(This Jan. 29 story corrects name of judge in the 10th paragraph and spelling of prosecutor's name in the 12th paragraph)
By Sebastien Malo
NEW YORK (Reuters) - A New York couple who faced life imprisonment on charges of holding a paralyzed woman captive for over a year received sentences on Thursday of more than a decade in prison in a plea deal with prosecutors.
Maureen Murray, now 61, was discovered by police in 2012 with broken bones and severe malnourishment, huddled on the floor of a bare apartment room in the city's Queens borough, prosecutors said.
Police had been called by Murray's niece who was concerned she could not reach her.
Prosecutors said Murray had been lured in 2011 by her former neighbor Mae Washington, 65, to rent an apartment together in order to save money.
But prosecutors said Washington and Patrick Donovan, 45, imprisoned Murray, beat her, taped her mouth shut and binded her limbs, although she was paralyzed on her left side.
Washington and Donovan faced 11 charges including kidnapping and unlawful imprisonment. In an agreement with prosecutors, they pleaded guilty to first-degree assault in state Supreme Court in Queens.

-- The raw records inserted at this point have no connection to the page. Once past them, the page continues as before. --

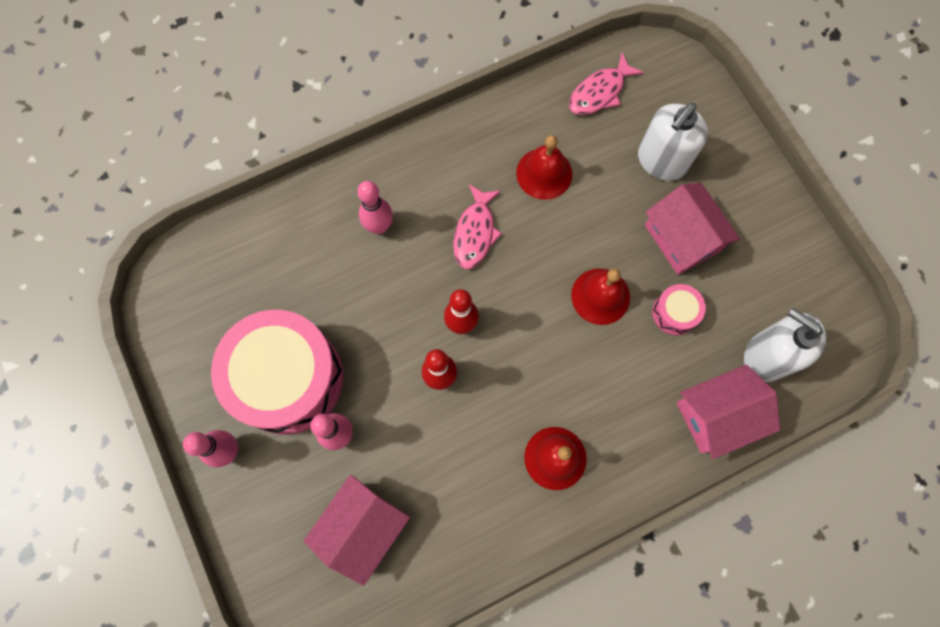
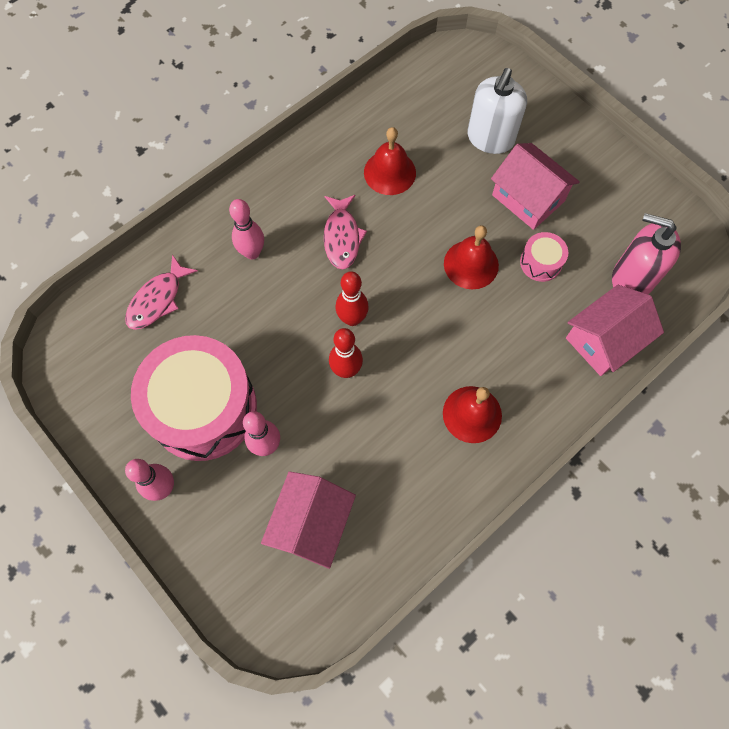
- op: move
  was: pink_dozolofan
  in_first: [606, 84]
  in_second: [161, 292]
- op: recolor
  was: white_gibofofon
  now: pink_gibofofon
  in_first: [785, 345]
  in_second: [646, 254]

Under the plea deal, the victim was "thrilled" not have to testify, Assistant District Attorney Patricia Theodorou said.
"She does not want to relive the nightmare and face them again," Theodorou said.
Prosecutors said the pair cashed Murray's Social Security checks and other benefits.
Sentenced to 11 years in prison, Washington said to Judge Richard Buchter: "I don't feel like I deserve this."
"No, you don't. You deserve double," the judge replied.
Her attorney, John Ciafone, said afterward his client blamed the assault on her co-defendant, who was sentenced to 12 years in prison.
Outside the courtroom, Donovan's attorney, Steve Goldenberg, said his client felt remorse and believed there had been a misunderstanding.
"He believes they were trying to help her," the attorney said.